Klimatische Veränderungen geschehen zu schnell

Problematisch ist vor allem, dass die Natur heute nicht wie damals vor drei Millionen Jahren zehntausende von Jahren Zeit hat, um sich an die neuen Begebenheiten anzupassen. Klimaveränderungen der Gegenwart sind dagegen eine Sache von wenigen Jahrzehnten. „ Unsere Analysen wecken ernste Sorge über unsere Anpassungsfähigkeit. Denn die Klimaveränderungen der kommenden Dekaden werden signifikant schneller ablaufen als in der Klimageschichte„, so dieForscher.

Sollte es uns nicht gelingen, den Klimawandel zu bremsen, könnten wir in das Temperaturmaximum des Eozän zurückfallen. Dieser Zustand könnte in einigen Regionen der Erde bereits 2100 erreicht werden. „ Die ungebremste Erwärmung des Szenarios RCP 8.5 entspricht einem Zurückschrauben des Klimas um rund 50 Millionen Jahre – in nur zwei Jahrhunderten„, so die Forscher. Damals lagen die globalen Durchschnittstemperaturen bei etwa 24 Grad – heute sind es knapp 15 Grad. Die Erde war damals nahezu eisfrei, und selbst in der sibirischen See herrschten damals Wassertemperaturen von knapp 27 Grad.

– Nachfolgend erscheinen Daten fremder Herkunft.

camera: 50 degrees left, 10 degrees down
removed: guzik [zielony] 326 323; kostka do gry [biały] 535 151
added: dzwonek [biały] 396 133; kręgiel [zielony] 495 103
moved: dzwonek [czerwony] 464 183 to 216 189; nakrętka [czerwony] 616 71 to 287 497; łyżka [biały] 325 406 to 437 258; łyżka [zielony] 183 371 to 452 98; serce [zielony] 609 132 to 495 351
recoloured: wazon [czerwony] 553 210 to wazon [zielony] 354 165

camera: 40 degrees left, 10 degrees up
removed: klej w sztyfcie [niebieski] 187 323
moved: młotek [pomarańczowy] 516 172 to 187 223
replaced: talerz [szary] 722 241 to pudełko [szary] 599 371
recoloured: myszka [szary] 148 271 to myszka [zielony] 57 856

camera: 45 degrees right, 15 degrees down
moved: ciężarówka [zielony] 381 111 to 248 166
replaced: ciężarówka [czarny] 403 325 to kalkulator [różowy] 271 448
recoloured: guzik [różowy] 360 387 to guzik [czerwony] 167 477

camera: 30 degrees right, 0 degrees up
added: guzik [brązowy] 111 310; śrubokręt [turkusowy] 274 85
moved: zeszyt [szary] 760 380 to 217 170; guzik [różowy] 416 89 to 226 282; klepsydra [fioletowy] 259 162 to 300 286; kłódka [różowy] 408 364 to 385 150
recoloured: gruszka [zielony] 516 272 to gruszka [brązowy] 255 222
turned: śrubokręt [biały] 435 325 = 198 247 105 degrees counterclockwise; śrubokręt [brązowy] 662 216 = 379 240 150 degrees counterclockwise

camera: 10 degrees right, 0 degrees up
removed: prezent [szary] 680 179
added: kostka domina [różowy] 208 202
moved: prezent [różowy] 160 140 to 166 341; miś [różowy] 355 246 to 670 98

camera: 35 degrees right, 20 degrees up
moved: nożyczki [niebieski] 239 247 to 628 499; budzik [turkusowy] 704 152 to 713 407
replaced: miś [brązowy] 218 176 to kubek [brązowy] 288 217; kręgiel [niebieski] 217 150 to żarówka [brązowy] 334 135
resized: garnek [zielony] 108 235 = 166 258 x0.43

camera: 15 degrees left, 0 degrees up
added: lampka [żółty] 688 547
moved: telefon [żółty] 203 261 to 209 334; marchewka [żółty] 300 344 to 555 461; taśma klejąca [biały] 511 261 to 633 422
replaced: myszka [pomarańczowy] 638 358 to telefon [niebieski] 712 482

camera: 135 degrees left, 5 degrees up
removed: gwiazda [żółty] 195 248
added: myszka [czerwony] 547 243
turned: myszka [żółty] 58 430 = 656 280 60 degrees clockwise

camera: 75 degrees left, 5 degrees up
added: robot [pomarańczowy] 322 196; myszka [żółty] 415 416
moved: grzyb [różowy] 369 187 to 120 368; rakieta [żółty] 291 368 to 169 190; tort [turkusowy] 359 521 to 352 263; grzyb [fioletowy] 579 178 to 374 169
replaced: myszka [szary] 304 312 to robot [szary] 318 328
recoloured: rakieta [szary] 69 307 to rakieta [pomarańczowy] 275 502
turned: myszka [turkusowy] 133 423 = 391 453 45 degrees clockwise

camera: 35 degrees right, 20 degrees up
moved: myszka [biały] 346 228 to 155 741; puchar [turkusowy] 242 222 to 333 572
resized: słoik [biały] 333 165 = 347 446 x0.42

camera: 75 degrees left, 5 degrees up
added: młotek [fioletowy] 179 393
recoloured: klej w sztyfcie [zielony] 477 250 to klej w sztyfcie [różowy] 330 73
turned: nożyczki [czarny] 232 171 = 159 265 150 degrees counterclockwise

Vor allem Regionen wie Ost- und Südostasien, Australien und Südamerika könnten von diesen extremen Bedingungen heimgesucht werden. Die Forscher erwarten, dass 2100 nur noch in arktischen Gebieten ein Klima herrschen wird, das mit unserem heutigen Vergleichbar ist. Sie mahnen daher, dass wir alles uns Mögliche tun müssen, um den Klimawandel zu verlangsamen – und sei es, um der Natur schlicht mehr Zeit für eine Anpassung zu geben.